Train Extended Isolation Forest Model in Sparkling Water

Introduction

The Extended Isolation Forest algorithm generalizes its predecessor algorithm, Isolation Forest. The original Isolation Forest algorithm brings a brand new form of detection, although the algorithm suffers from bias due to tree branching. Extension of the algorithm mitigates the bias by adjusting the branching, and the original algorithm becomes just a special case. For more comprehensive description see H2O-3 Extended Isolation Forest documentation.

Example

The following section describes how to train the Extended Isolation Forest model in Sparkling Water in Scala & Python following the same example as H2O-3 documentation mentioned above. See also Parameters of H2OExtendedIsolationForest and Details of H2OExtendedIsolationForestMOJOModel.

Scala

First, let’s start Sparkling Shell as

./bin/sparkling-shell

Start H2O cluster inside the Spark environment

import ai.h2o.sparkling._
import java.net.URI
val hc = H2OContext.getOrCreate()

Parse the data using H2O and convert them to Spark Frame

import org.apache.spark.SparkFiles
val datasetUrl = "https://raw.githubusercontent.com/h2oai/sparkling-water/master/examples/smalldata/prostate/prostate.csv"
spark.sparkContext.addFile(datasetUrl) //for example purposes, on a real cluster it's better to load directly from distributed storage
val sparkDF = spark.read.option("header", "true").option("inferSchema", "true").csv(SparkFiles.get("prostate.csv"))
val Array(trainingDF, testingDF) = sparkDF.randomSplit(Array(0.8, 0.2))

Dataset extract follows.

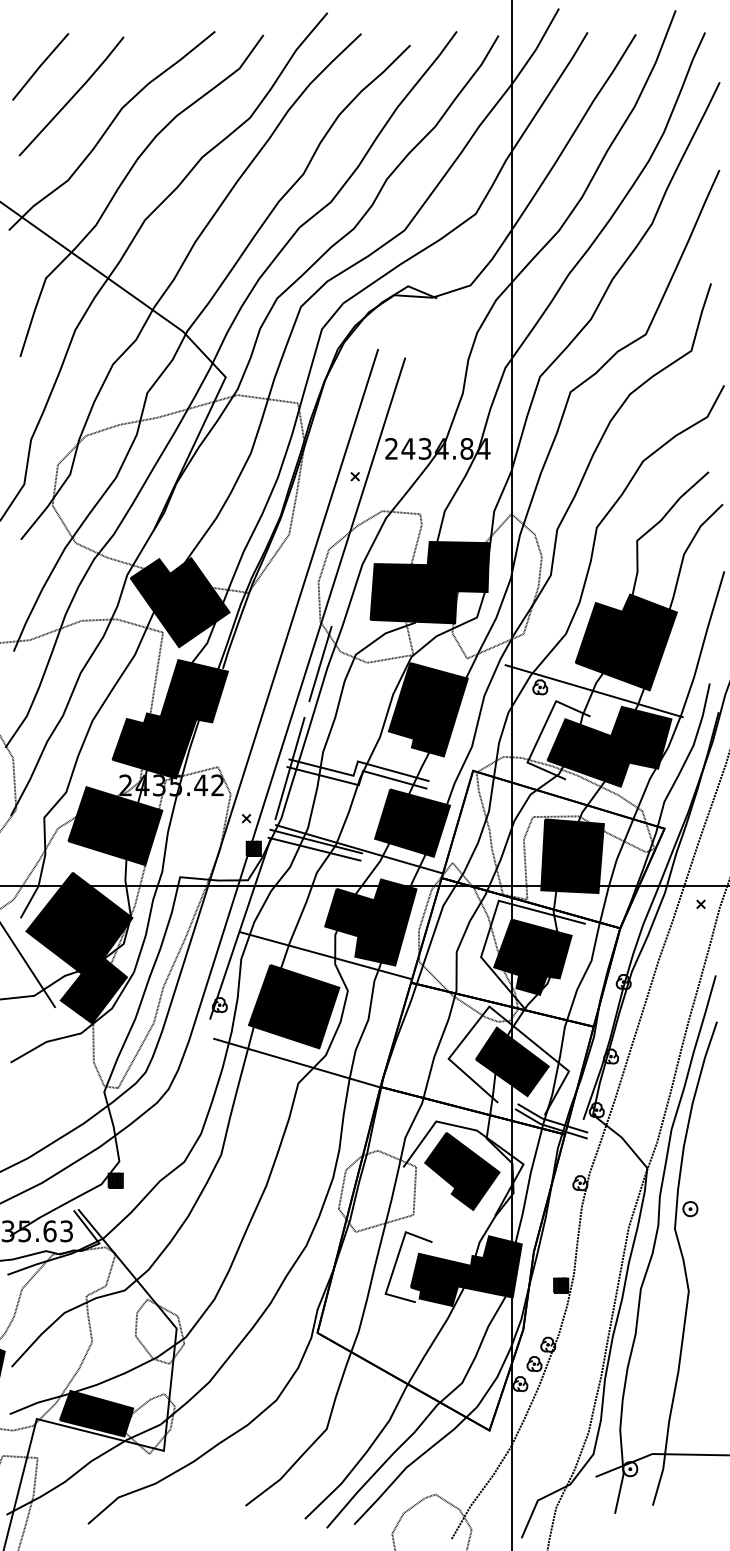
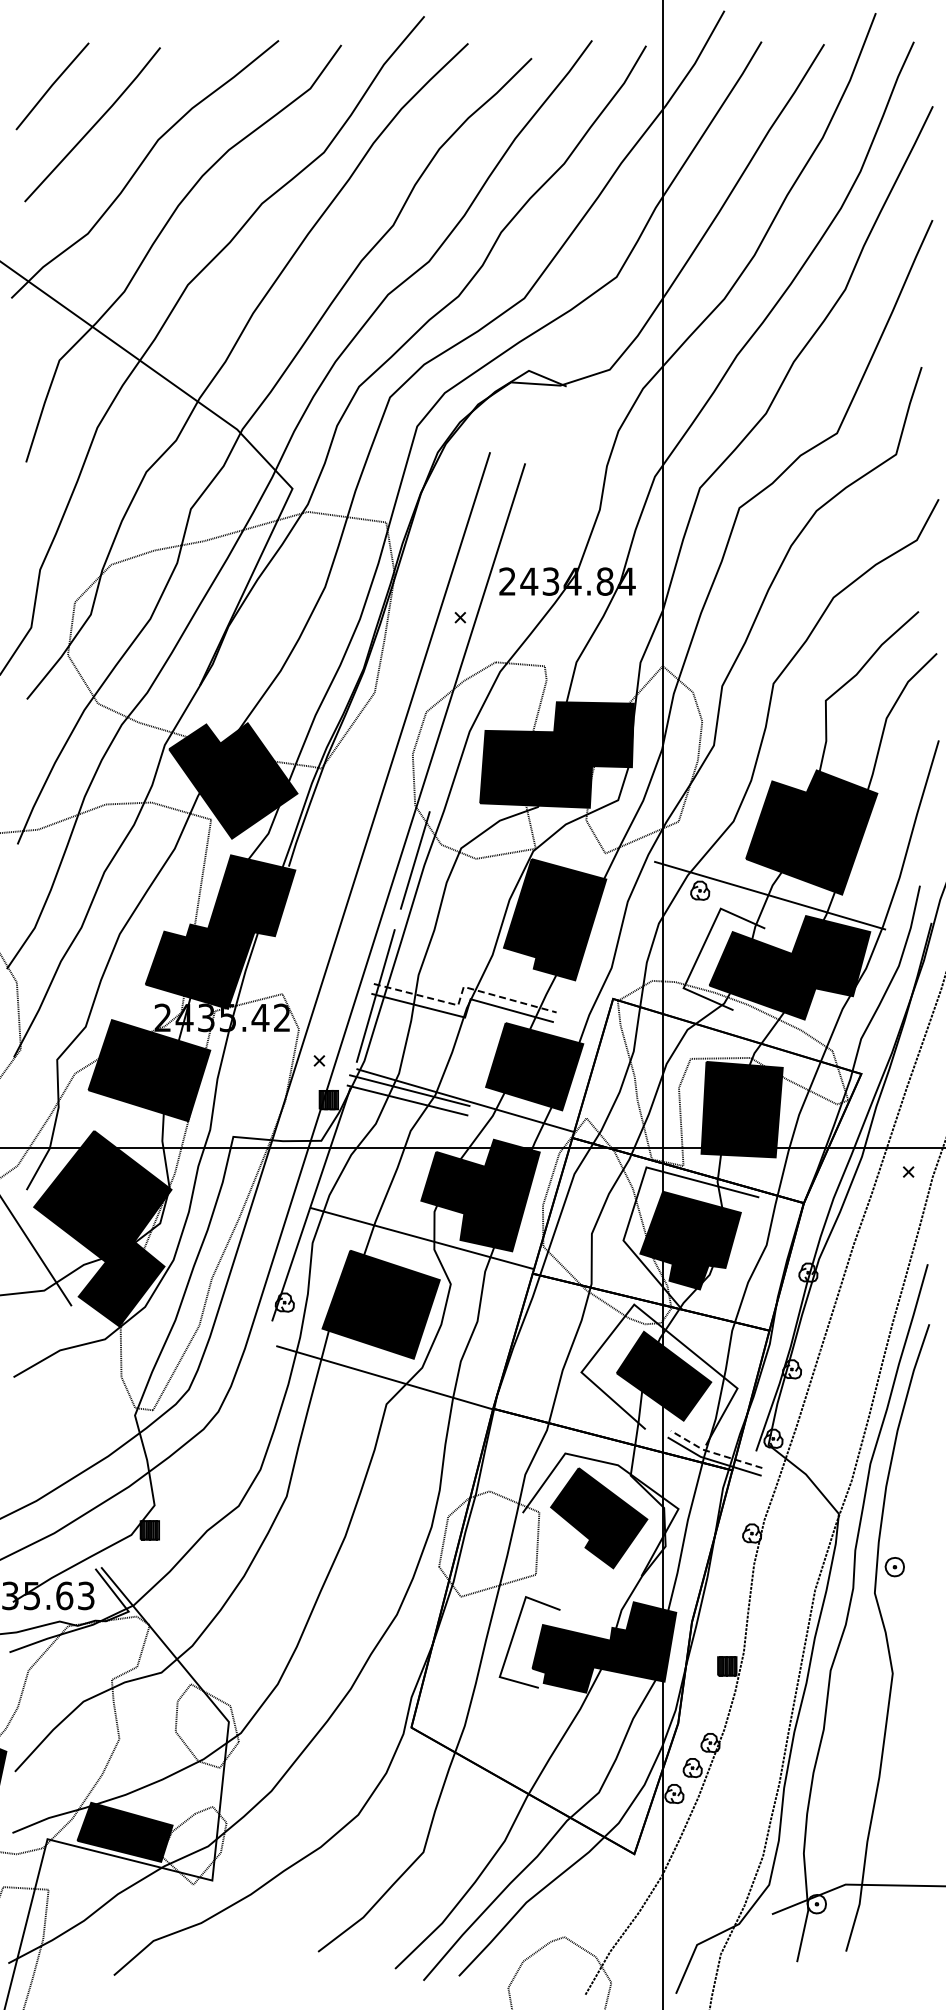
line: (356, 765) -> (462, 991), solid -> dashed
line: (551, 1121) -> (714, 1453), solid -> dashed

Train the model. You can configure all the available Extended Isolation Forest arguments using provided setters.

import ai.h2o.sparkling.ml.algos.H2OExtendedIsolationForest

val predictors = Array("AGE", "RACE", "DPROS", "DCAPS", "PSA", "VOL", "GLEASON")

val algo = new H2OExtendedIsolationForest()
   .setSampleSize(256)
   .setNtrees(100)
   .setExtensionLevel(predictors.length - 1)
   .setSeed(1234)
   .setFeaturesCols(predictors)

val model = algo.fit(trainingDF)

Run Predictions

model.transform(testingDF).show(truncate = false)

View model summary containing info about trained trees etc.

model.getModelSummary()

You can also get other model details by calling methods listed in Details of H2OExtendedIsolationForestMOJOModel.

Python

First, let’s start PySparkling Shell as

./bin/pysparkling

Start H2O cluster inside the Spark environment

from pysparkling import *
hc = H2OContext.getOrCreate()

Parse the data using H2O and convert them to Spark Frame

import h2o
frame = h2o.import_file("https://raw.githubusercontent.com/h2oai/sparkling-water/master/examples/smalldata/prostate/prostate.csv")
sparkDF = hc.asSparkFrame(frame)
[trainingDF, testingDF] = sparkDF.randomSplit([0.8, 0.2])

Train the model. You can configure all the available ExtendedIsolationForest arguments using provided setters or constructor parameters.

from pysparkling.ml import H2OExtendedIsolationForest

predictors = ["AGE", "RACE", "DPROS", "DCAPS", "PSA", "VOL", "GLEASON"]

algo = H2OExtendedIsolationForest(featuresCols=predictors,
                                  sampleSize=256,
                                  ntrees=100,
                                  seed=1234,
                                  extensionLevel=len(predictors) - 1)

model = algo.fit(trainingDF)

Run Predictions

model.transform(testingDF).show(truncate = False)

View model summary containing info about trained trees etc.

model.getModelSummary()

You can also get other model details by calling methods listed in Details of H2OExtendedIsolationForestMOJOModel.